La deuxième dimension est tracée par les moyens mobilisés par la politie en cas de guerre. On peut distinguer entre les moyens et leur mobilisation. Parmi les moyens, on distinguera, ensuite, entre les ressources susceptibles en général de soutenir la guerre, sans être son exclusivité, comme la population et sa distribution, le niveau de développement technique et économique, la stratification sociale, la culture, le mode de solidarité sociale, et ainsi de suite. D’autres ressources sont plus immédiatement au service de la guerre : les armées et leur organisation, la formation des soldats, les armes et leur mode d’emploi, l’intendance, la logistique, la cartographie, les transmissions, bref le « militaire ». La mobilisation des ressources générales incombe plutôt à la dimension politique. La mise en œuvre du militaire, en revanche, relève de la deuxième dimension, que l’on peut convenir d’appeler « instrumentale ». C’est ici qu’apparaît comme objet d’étude la stratégie, mais aussi bien la tactique. Le champ d’étude est vaste, mais ce n’est qu’un sous-département de la polémologie. Les écoles militaires doivent en privilégier l’étude, non que l’objet soit polémologiquement plus important, mais parce que les écoles font elles-mêmes partie de la dimension instrumentale, parce qu’elles sont chargées de la formation du personnel militaire.

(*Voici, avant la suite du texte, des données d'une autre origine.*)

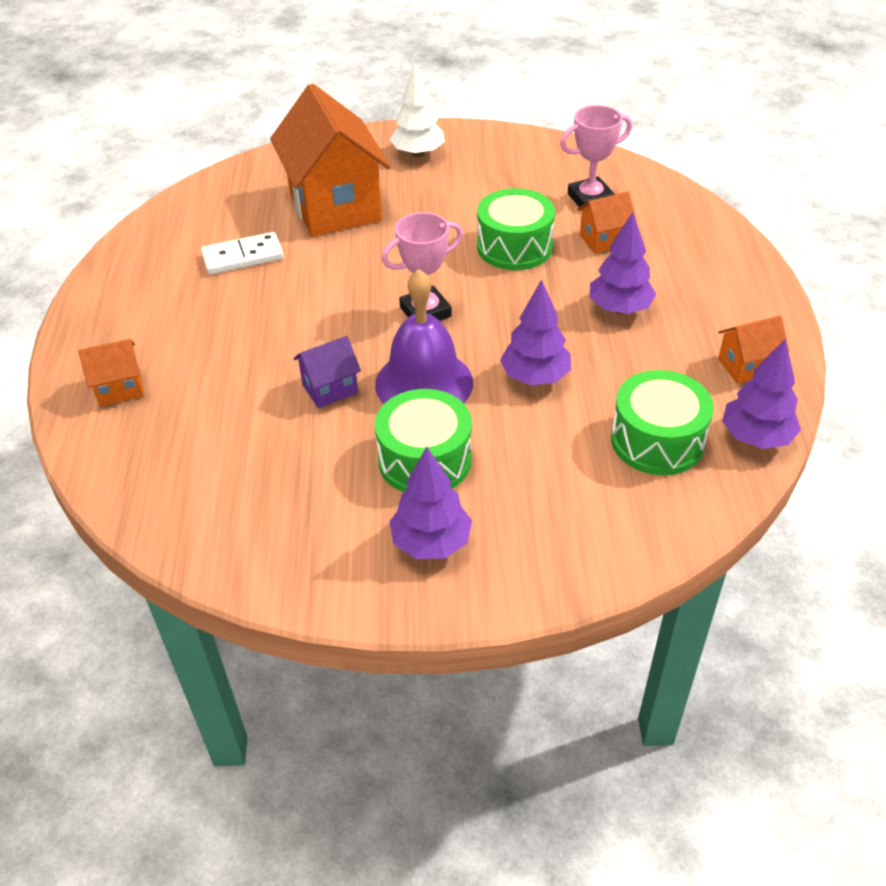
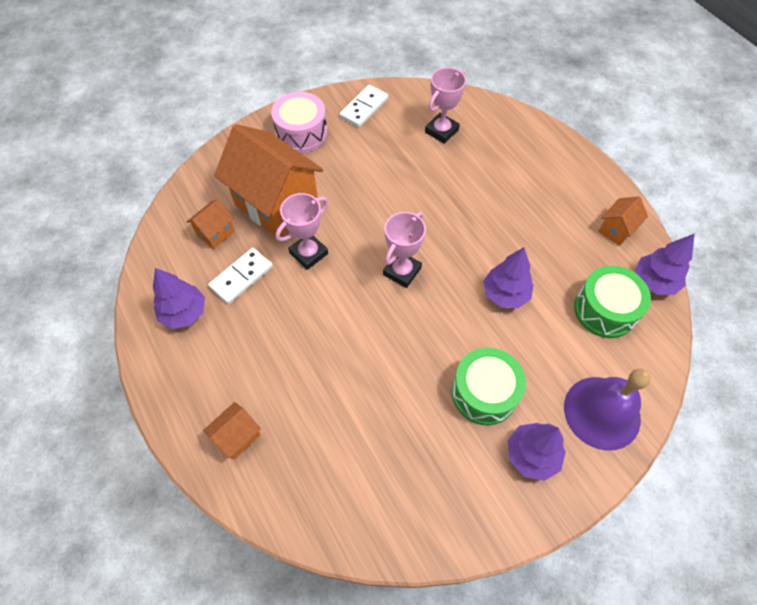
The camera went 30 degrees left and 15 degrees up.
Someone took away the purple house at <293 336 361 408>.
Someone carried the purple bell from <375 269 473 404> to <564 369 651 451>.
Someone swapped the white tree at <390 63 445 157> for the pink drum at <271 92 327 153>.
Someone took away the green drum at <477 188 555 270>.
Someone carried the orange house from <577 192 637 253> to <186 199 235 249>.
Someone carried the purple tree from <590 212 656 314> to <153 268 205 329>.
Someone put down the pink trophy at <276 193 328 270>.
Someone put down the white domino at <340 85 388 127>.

La troisième et dernière dimension est « opérationnelle ». Elle est tracée par les polities entrées effectivement en guerre. Elle est matérialisée par des campagnes, des batailles, des victoires et des défaites, des issues. Dans et par ces opérations, les soldats risquent la mort, les armées la défaite et les polities la conquête. Les études spécialisées dans cette dimension ne peuvent pas se limiter à ces objets. Elles doivent aussi s’attacher aux facteurs qui pèsent sur les résultats atteints. Ils peuvent être rangés en deux classes. L’une est définie par le degré d’homogénéité ou d’hétérogénéité des transpolities, selon que les polities en contact sont plus ou moins « mêmes » ou « autres ». Pour en décider, les critères sont nombreux, car tout ce qui contribue à définir la personnalité des polities pèse sur les indices d’homo-/hétérogénéité. L’autre classe prend en compte le nombre de polities actives sur une transpolitie. En effet, le nombre et le rapport des forces définissent des systèmes de jeu, dont les logiques différentes imposent des stratégies dominantes distinctes et conduisent à des issues diverses.

Vous concluez l’ouvrage que vous codirigez en revenant sur le raisonnement stratégique et notamment sa relation à la méthode scientifique. H. Coutau-Bégarie voyait la stratégie comme « un art appuyé sur une science ». Partagez-vous sa vision ?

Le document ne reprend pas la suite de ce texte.